Setelah terjadi peristiwa tanggal 30 September, di Indonesia terjadi aliran anti Tiongkok. Pada tahun 1966, diajukkan rancangan yang melarang penggunaan istilah Tiongkok dan Tionghoa dan diganti dengan istilah Cina yang digunakan pada masa penjajahan Jepang. Pada tanggal 25 Juli 1967, rancangan ini diajukkan secara resmi, tujuannya adalah menghasut kebencian rakyat Indonesia terhadap Tiongkok dan orang Tionghoa di Indonesia. Ternyata, istilah Cina mempunyai makna yang meremehkan, oleh karena itu, keturunan Tionghoa di Indonesia selalu tersinggung karena disebut sebagai orang Cina, dan panggilan ini juga mengakibatkan kontradiksi antar etnis Indonesia. Hal ini merupakan salah satu sebab keturunan Tionghoa diisolasi beberapa kali di Indonesia.

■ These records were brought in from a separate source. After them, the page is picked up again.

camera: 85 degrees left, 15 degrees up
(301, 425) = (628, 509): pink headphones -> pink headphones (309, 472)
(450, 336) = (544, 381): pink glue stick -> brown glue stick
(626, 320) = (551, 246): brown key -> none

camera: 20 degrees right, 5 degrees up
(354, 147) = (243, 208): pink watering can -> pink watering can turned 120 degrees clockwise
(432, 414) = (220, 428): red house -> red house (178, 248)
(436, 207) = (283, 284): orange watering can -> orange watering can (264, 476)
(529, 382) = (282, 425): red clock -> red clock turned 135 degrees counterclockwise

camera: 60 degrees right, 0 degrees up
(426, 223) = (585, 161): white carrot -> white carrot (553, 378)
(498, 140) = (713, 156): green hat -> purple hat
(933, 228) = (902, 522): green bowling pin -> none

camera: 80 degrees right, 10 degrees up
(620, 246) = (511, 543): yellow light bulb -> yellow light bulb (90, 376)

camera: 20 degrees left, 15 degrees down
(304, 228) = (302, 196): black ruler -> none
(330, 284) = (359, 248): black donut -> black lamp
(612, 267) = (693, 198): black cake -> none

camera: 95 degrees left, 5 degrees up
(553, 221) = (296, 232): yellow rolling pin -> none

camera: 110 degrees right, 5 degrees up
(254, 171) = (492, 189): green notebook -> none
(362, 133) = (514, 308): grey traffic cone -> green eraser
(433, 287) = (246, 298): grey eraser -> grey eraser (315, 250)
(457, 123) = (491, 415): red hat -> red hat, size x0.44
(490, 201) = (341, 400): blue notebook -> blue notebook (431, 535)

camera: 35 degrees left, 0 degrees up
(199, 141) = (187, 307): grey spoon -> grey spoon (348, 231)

Setelah kekuasaan Soeharto digulingkan pada tahun 1998, Indonesia menyambut era demokrasi dan reformasi, imbauan yang memulihkan status orang Tionghoa semakin tinggi, pemimpin Indonesia juga menyadari bahwa pertentangan antar etnis memberi kerugian bagi politik, ekonomi dan figur internasional Indonesia. Sejak saat itulah Indonesia mulai mencabut serangkaian kebijakan yang diskriminasi terhadap orang Tionghoa agar dapat meredakan kontradiksi antar etnis. Beberapa tahun ini, berbagai lembaga Tionghoa di Indonesia selalu angkat suara untuk istilah ini.
Setelah Keppres ini diumumkan, keturunan Tionghoa di Indonesia sangat gembira. Tapi Indonesia ingin menuju persamaan derajat dan kesatuan bangsa, dan masih perlu menempuh jalan yang panjang. Pelaksanaan keppres ini juga perlu menunggu waktu untuk pemeriksaan. Pertama, istilah Cina ini telah digunakan selama sekitar 50 tahun, bagi generasi muda, mengubah kebiasaan ini akan membutuhkan waktu. Kedua, Keppres tidak mempunyai kuasa hukum yang ketat, maka keppres ini masih perlu diamati. Ketiga, karena pikiran anti Tionghoa telah dimasyarakatkan selama belasan tahun, upaya bersama berbagai etnis di Indonesia sangat dibutuhkan demi mewujudkan kesatuan antar etnis.